Das Bundesgericht hielt fest, dass der dringende Tatverdacht unbestritten sei und die Voraussetzungen von Art. 221 Abs. 1 lit. b StPO hinsichtlich Kollusionsgefahr konkret zu prüfen seien. Es bejahte diese Gefahr, weil die Ermittlungen in einem komplexen, international verzweigten Verfahren noch nicht abgeschlossen sind, zahlreiche Unterlagen und Geldflüsse weiter auszuwerten sind, weitere beteiligte Personen noch nicht abschliessend identifiziert oder befragt wurden und der Beschwerdeführer aufgrund seiner vernetzten Rolle im System auf Mittäter, Auskunftspersonen oder Zeugen einwirken könnte.
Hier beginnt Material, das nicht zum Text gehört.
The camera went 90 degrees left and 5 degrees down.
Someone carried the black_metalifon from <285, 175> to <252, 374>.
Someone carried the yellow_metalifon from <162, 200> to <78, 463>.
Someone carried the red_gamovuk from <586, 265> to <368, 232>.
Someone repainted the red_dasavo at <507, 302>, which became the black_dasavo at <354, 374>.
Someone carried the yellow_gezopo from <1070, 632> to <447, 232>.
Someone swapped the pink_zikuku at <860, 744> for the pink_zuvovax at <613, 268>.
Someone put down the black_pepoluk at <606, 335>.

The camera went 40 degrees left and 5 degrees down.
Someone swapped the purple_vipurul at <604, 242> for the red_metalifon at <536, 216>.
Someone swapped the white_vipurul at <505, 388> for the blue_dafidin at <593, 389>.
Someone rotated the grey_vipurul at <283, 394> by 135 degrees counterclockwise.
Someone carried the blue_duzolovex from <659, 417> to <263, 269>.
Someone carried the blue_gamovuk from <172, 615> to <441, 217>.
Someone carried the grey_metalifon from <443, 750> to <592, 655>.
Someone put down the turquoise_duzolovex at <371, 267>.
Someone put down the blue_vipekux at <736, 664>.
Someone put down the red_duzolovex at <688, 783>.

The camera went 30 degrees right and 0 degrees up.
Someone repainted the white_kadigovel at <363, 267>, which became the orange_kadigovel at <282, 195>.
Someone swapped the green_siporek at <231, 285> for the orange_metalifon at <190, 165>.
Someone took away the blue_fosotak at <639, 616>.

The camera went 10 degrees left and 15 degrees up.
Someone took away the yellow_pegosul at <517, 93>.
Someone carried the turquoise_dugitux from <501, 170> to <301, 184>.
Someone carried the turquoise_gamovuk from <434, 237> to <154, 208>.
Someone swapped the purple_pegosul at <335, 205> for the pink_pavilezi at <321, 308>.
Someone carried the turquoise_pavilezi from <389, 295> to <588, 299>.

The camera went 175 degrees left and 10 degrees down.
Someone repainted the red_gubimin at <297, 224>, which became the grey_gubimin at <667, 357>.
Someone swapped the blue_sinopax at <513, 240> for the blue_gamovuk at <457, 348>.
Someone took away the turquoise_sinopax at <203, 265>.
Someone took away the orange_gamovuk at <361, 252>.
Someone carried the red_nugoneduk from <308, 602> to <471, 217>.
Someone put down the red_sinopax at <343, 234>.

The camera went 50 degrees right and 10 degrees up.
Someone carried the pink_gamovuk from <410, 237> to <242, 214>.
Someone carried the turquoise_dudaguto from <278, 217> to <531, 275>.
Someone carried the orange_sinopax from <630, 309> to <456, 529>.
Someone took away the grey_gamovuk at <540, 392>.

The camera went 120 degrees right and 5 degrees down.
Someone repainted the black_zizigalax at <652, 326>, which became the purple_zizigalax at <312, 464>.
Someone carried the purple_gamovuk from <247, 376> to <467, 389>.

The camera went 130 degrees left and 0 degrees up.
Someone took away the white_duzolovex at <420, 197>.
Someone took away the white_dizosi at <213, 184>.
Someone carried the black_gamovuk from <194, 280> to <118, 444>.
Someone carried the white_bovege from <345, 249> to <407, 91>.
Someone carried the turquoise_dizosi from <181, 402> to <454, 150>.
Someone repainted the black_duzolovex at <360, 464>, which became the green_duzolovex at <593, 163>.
Die vorgeschlagenen Ersatzmassnahmen erschienen ungeeignet, namentlich weil sie Kontakte zu weiteren Beteiligten im In- und Ausland über Telefon oder digitale Kommunikation nicht wirksam verhindern würden. Hingegen erachtete das Bundesgericht die vorinstanzliche Verweigerung der unentgeltlichen Rechtspflege für das Beschwerdeverfahren als bundesrechtswidrig, weil die Vorinstanz die angebliche Aussichtslosigkeit nicht hinreichend begründet hatte und selbst auf neue Ermittlungshinweise Bezug nahm.

Entscheid

Die Beschwerde gegen die Haftverlängerung wurde materiell abgewiesen; die Untersuchungshaft bleibt bestehen und Ersatzmassnahmen wurden nicht angeordnet. Bezüglich der unentgeltlichen Rechtspflege für das vorinstanzliche Verfahren wurde die Sache zur neuen Beurteilung an die Vorinstanz zurückgewiesen.